Я ведь стесняюсь не столько наготы – слава богу, все на месте! – сколько псориаза, который уже начал осыпать меня. Отхожу в угол, чтобы меня не было видно из коридора.
– На середину! – командует блондинка.
Ах так! Я раздеваюсь, затем сажусь на шконку нога на ногу. Холодные полосы железа не лучшее в мире сиденье, но я достаю сигареты, закуриваю и сижу с мечтательным видом, как будто все происходящее меня даже не задевает. Правда, сажусь так, чтобы проклятые красные пятна были меньше заметны.
Обнюхав и прощупав чуть ли не на зуб мою рубашку, оперша швыряет ее на шконку.
– Можешь одевать!
– Ну зачем же? Я уж подожду, пока вы со всем справитесь.
Они возятся и возятся, а я сижу, как на пляже, да еще и ножкой покачиваю.
Осмотрев все, они возвращают мне одежду.

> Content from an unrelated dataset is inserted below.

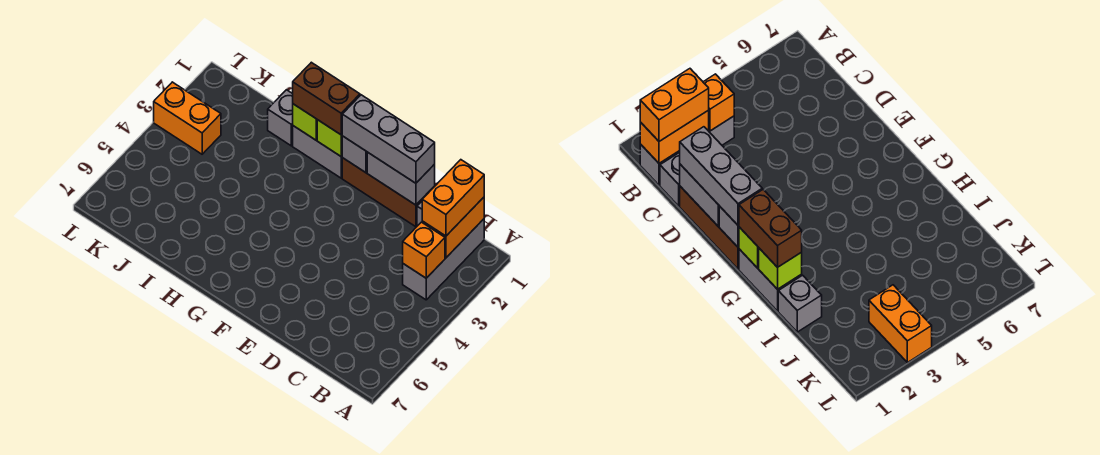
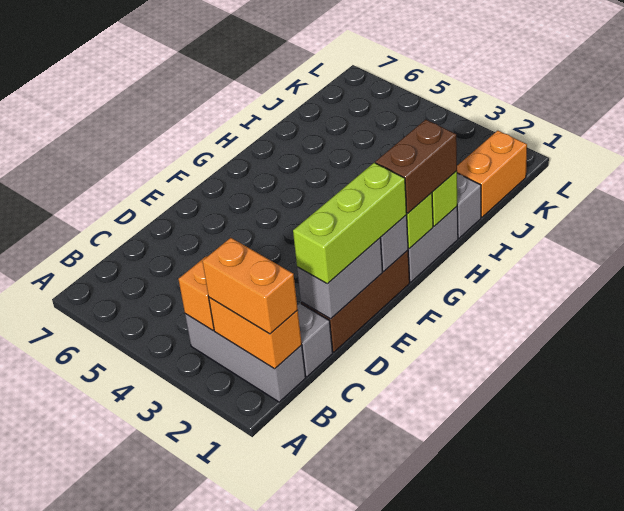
grey brick D1:F1 level 3 -> lime brick D1:F1 level 3
orange brick K3:L3 level 1 -> orange brick J1:K1 level 1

Я неторопливо одеваюсь.
– Скорее!
– А я вас не торопила.
Они уходят, оставив меня в камере с распахнутой дверью. Но им приходится пройти мимо всех мужчин, которые все это время простояли напротив, демонстративно отвернувшись от нашей камеры. А вот тут-то они все вдруг обернулись и в упор глядят на них.
– Суки! – довольно громко несется им вслед. Они обе ускоряют шаг.